Si aujourd’hui le judo congolais parvient à redorer son blason enfin, il faut, certes, applaudir de deux mains les efforts de la CONAJU de Maître Nico. Non sans oublier d’énormes sacrifices consentis par l’ingénieur Freddy Elonga Mosengo, Maître Elo pour les Judokas, dans cette lutte épique pour la réhabilitation de l’œuvre du Japonais Jigoro Kano.
En effet, Maître Elo, membre de la défunte FENACOJU aux destinées de laquelle présidait le trio prédateur Bobo- ndjibu-Mangili scandalisé par les magouilles de ce dernier prit la résolution de sauver le Judo congolais d’une mort certaine. Ce trio avait fait de la fédération une engeance de malfaiteurs travaillant pour leurs intérêts personnels et égoïstes. La FENACOJU était devenue plus leur machine à sous qu’une fédération sportive nationale ayant la mission de promouvoir le Judo: missions officielles fictives, utilisation abusive de Judo-Base pour faire voyager des “Ngulu”, détournement des frais de mission des Judokas, sélections fantaisistes pour les athlètes des équipes nationales, complaisance avec le Coc pour berner l”Etat lors des compétitions olympiques ou Jeux africains. Bref, toute une mafia pour tuer le Judo aux fins d’enrichissement personnel et sans cause. Et, à la tête de cette organisation mafieuse: Bobo Mbongo, Pinto Mangili et le tristement célèbre Chaleur Ndjibu de la Ligue des Jeunes du PPRD de triste mémoire.

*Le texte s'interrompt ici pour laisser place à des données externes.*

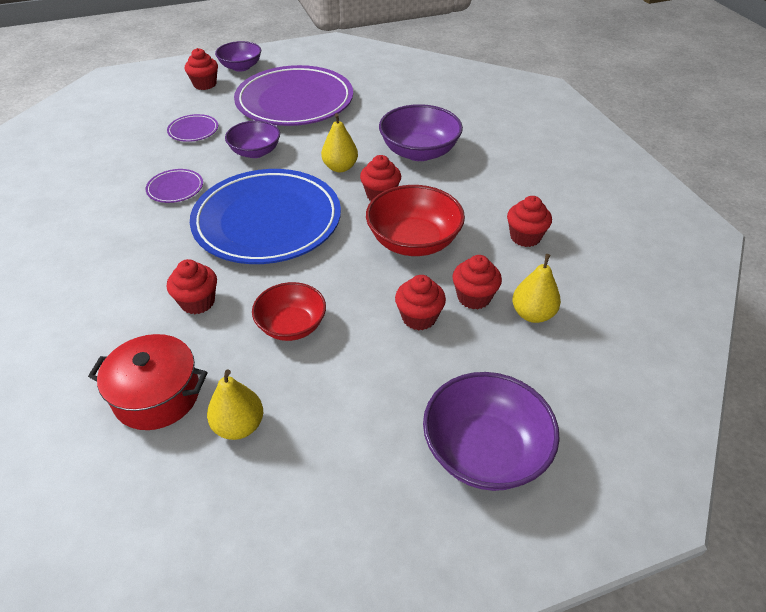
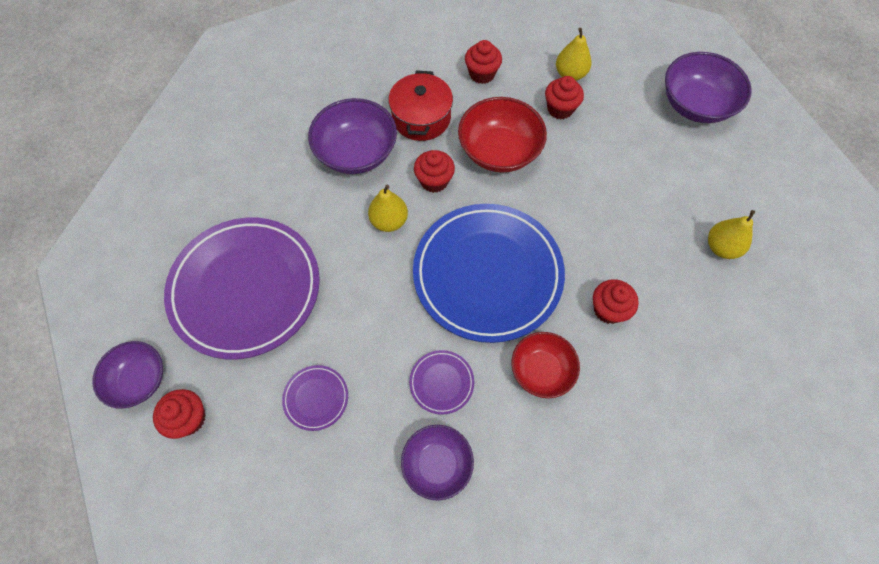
camera: 95 degrees left, 20 degrees up
(157, 395) = (713, 312): red pot -> red pot (421, 118)
(255, 152) = (362, 312): purple bowl -> purple bowl (437, 464)
(291, 325) = (618, 229): red bowl -> red bowl (541, 370)
(419, 317) = (589, 143): red cupcake -> none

Au commencement, feu Francis Bimwala
L’effondrement de la FENACOJU commence avec le départ de Maître Barthélémy Okito de la présidence de la Fédération de Judo qu’il a dirigée avec compétence. Francis Bimwala lui succéda en y introduisant une cohorte de magouilles: missions et compétitions fictives aux frais de l’Etat, ponction des frais de mission des Judokas, sélection des membres de famille aux équipes nationales…

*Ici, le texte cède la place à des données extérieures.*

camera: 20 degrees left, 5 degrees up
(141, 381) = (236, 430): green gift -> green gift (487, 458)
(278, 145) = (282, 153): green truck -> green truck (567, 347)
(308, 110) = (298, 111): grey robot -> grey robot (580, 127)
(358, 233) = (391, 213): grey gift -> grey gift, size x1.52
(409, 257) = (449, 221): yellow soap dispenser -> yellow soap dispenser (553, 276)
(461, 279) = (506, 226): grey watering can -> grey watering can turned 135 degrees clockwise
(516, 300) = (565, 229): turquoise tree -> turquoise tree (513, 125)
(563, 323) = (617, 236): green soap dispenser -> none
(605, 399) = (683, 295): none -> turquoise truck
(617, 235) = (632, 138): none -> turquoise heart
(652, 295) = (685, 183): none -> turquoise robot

Ces pratiques se poursuivent, après son décès, par son successeur élu avec faste, Dominique Makobo alias Do, chassé plus tard pour détournement des deniers publics dus à une mission de service factice de la FENACOJU. Près de 45.000 dollars Us volatilisés! Son successeur ad intérim, Maître Apoto Kiala est rattrapé par la FIJ (Fédération Internationale de Judo) ainsi que l’UAJ (l’Union africaine de judo) pour triple nationalité! M. Apoto Kiala est, en effet, inscrit dans les fichiers des instances internationales en tant que, respectivement sujet CONGOLAIS, sujet Sénégalais ET sujet Angolais. Fait prévu et sanctionné aussi bien par la FIJ, l’UAC que la FENACOJU. Il fut donc radié du Judo congolais. Ce fut dans ces circonstances que l’intérim sera de nouveau confié au 2è Vice-président Bobo Mbongo. Celui-ci s’associant à deux autres malfrats, fit de la FENACOJU un instrument d’enrichissement personnel et sans cause. Car, ne se gênant nullement d’aligner la trésorière de la fédé comme athlète de la sélection aux compétitions extérieures internationales, celle-ci étant l’épouse du Vice-président imposé Chaleur Ndjibu.
Refus d’organiser les élections par l’intérimaire bobo
Dans l’entretemps, respectueux de ses textes et principes, la FIJ ne cessait par ses correspondances impératives de rappeler au comité Bobo Mbongo l’organisation des Élections pour avoir un Comité légitime. Hélas! Entêté par le COC, le trio Bobo-Mangili-Ndjibu s’entêtait et refusait de se conformer à cette exigence réglementaire. D’où, le long glissement…ayant conduit à l’installation de la CONAJU. Devant cette situation délétère, la FIJ, le COC et le Ministère de tutelle, de commun accord, estimèrent juste de mettre une Coordination devant organiser les élections à la FENACOJU. Car, plusieurs semaines auparavant, les caciques de la FENACOJU. avaient tenté d’infiltrer l’électorat pour valider la tricherie. Cela, de connivence avec la Direction des Sports animée par M. Kitoko.